[llvm-commits] [PATCH] Refactoring MemoryBuiltin Analysis
Nick Lewycky
nlewycky at google.com
Wed Jun 20 17:07:54 PDT 2012
Nice! This looks so much better, thanks!
+/// \brief Evaluate the size and offset of an object ponted by a Value*
+/// statically. Fails if size or offset are not known at compile time.
+class ObjectSizeOffsetVisitor
+: public InstVisitor<ObjectSizeOffsetVisitor, SizeOffsetType> {
Mm, two space before the ":" I think? I'm not sure but it looks wrong with
no indentation at all. Same with ObjectSizeOffsetEvaluator too.
+static Function *getCalledFunction(const Value *V, bool
LookThroughBitCast) {
+ if (LookThroughBitCast)
+ V = V->stripPointerCasts();
+ const CallInst *CI = dyn_cast<CallInst>(V);
if (!CI)
- return false;
+ return 0;
That works for C, but operator new can through exceptions. Please support
InvokeInst as well as CallInst. Sorry. Yes, this means that callers have to
worry about asking for a malloc-like function potentially throwing
exceptions.
+static bool hasNoAliasAttr(const Value *V, bool LookThroughBitCast) {
+ Function *Callee = getCalledFunction(V, LookThroughBitCast);
+ return Callee && Callee->hasFnAttr(Attribute::NoAlias);
+}
When V isa CallInst or InvokeInst, the call or invoke may have noalias (and
other attributes normally found on function prototypes) at the call-site
instead. Yes, llvm supports stating that a function may write memory but at
this particular callsite we happen to know that it won't.

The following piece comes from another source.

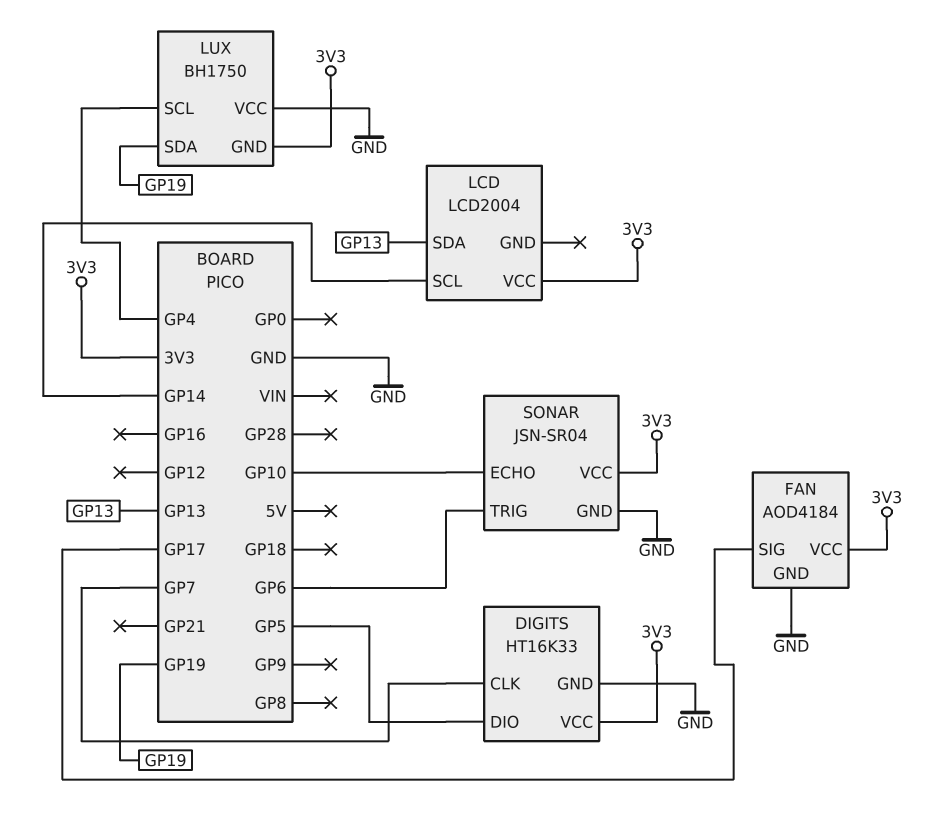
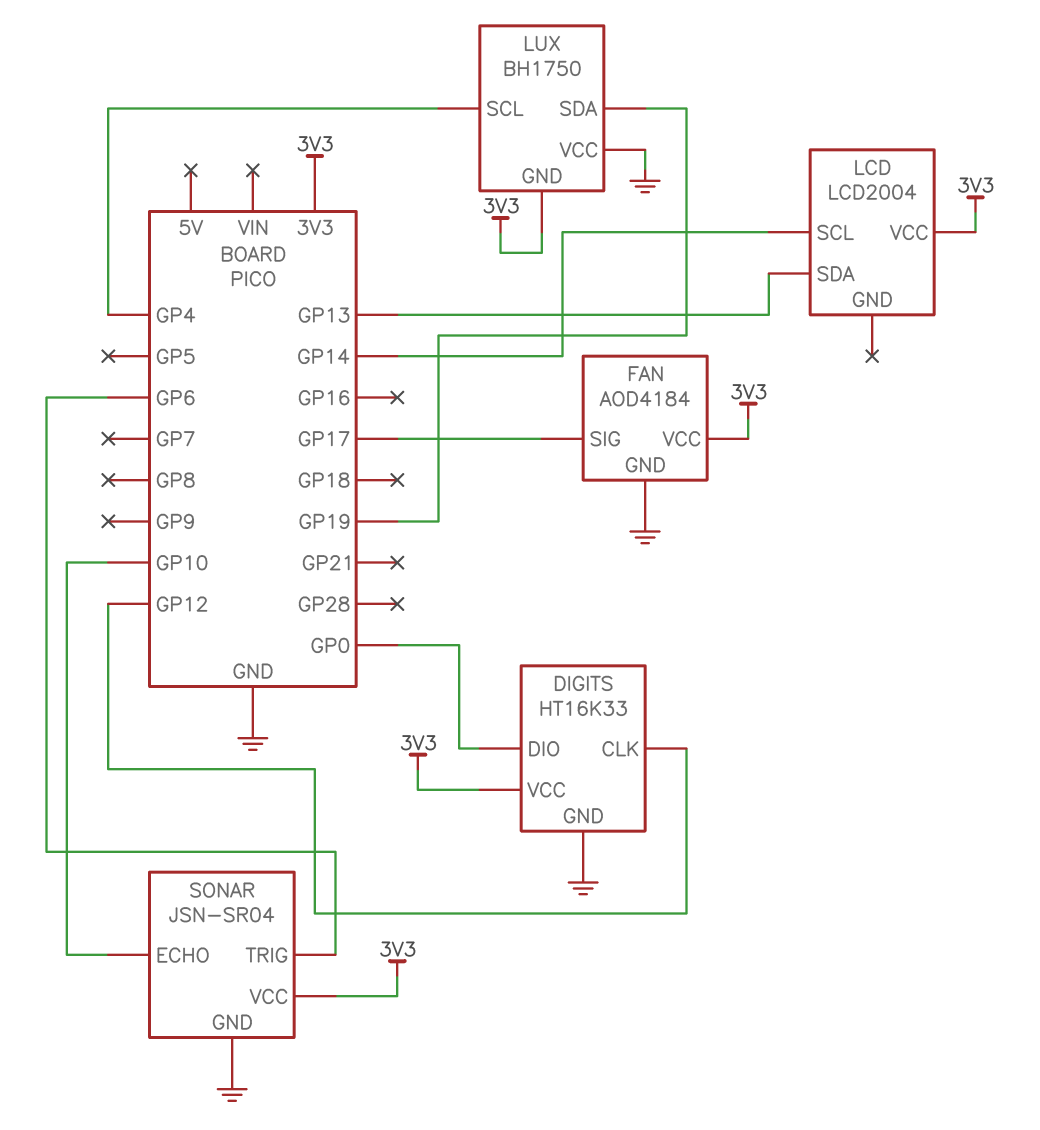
DIGITS pin CLK: GP7 -> GP12
DIGITS pin DIO: GP5 -> GP0

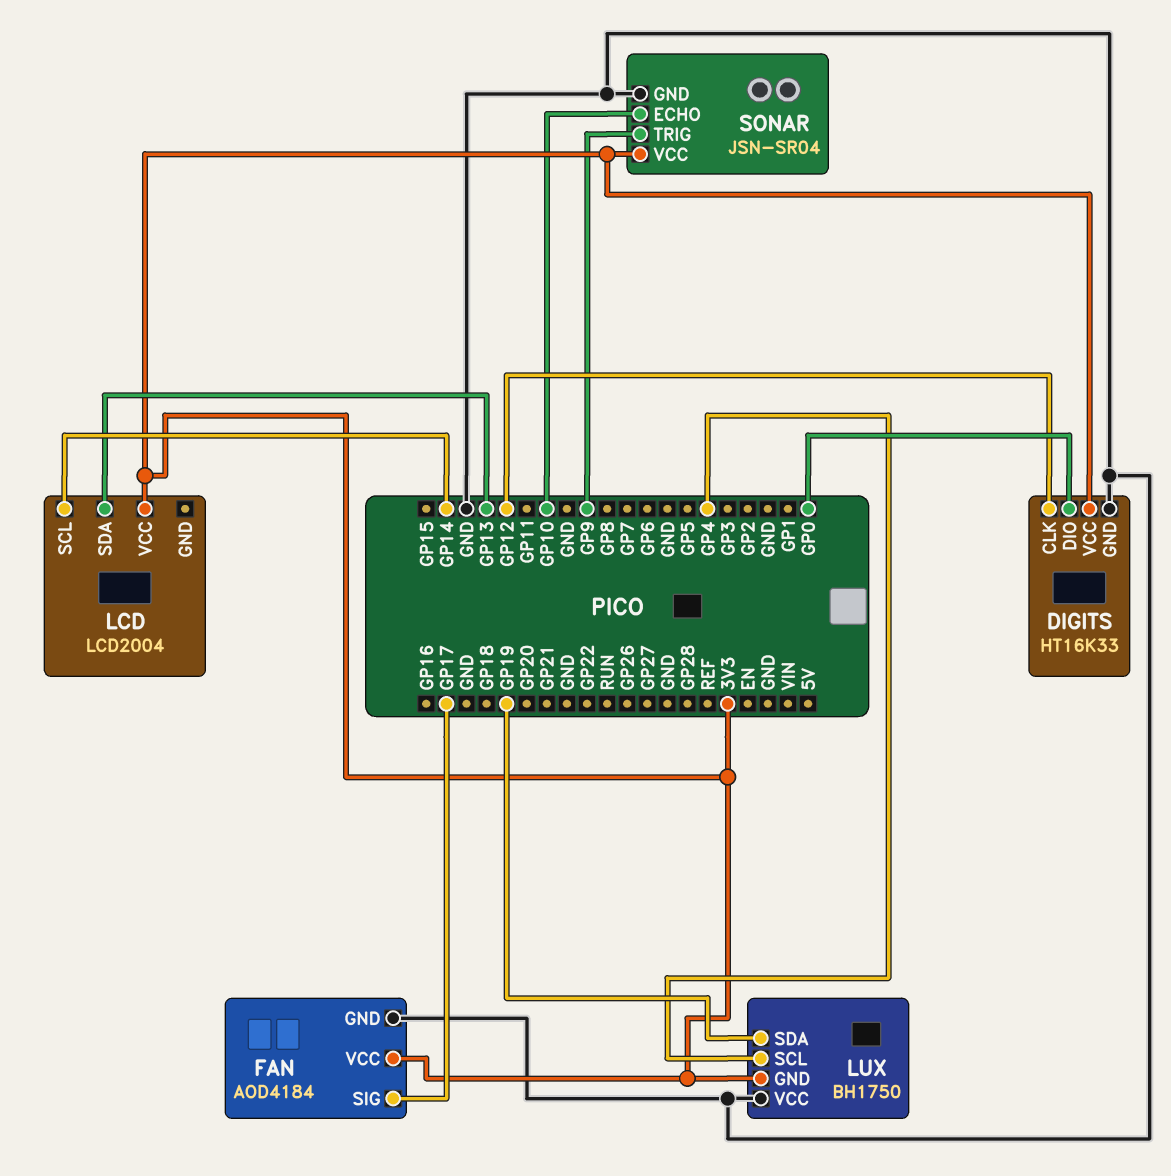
SONAR pin TRIG: GP6 -> GP9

CallSite CS(LookThroughBitCast ? V->stripPointerCasts() :
V->stripPointerCasts());
CS.paramHasAttr(~0U, Attribute::NoAlias);
will test that, but you may want to change CallSite/CallInst/InvokeInst to
add CS.hasFnAttr() to make this way cleaner. See the way
CallSite::doesNotReturn() is implemented for example.
+/// \brief Tests if a value is a call to a library function that allocates
+/// unitialized memory (such as malloc).
+bool llvm::isMallocLikeFn(const Value *V, bool LookThroughBitCast) {
Typo in comment ("unitialized").
+/// \brief Compute the size of the object pointed by Ptr. Returns true and
the
+/// object size in Size if successfull, and false otherwise.
Typo in comment ("successfull").
+ APInt ObjSize = Data.first, Offset = Data.second;
+ // check for overflow
+ if (Offset.slt(0) || ObjSize.ult(Offset))
+ Size = 0;
If there's overflow, you don't want to return false?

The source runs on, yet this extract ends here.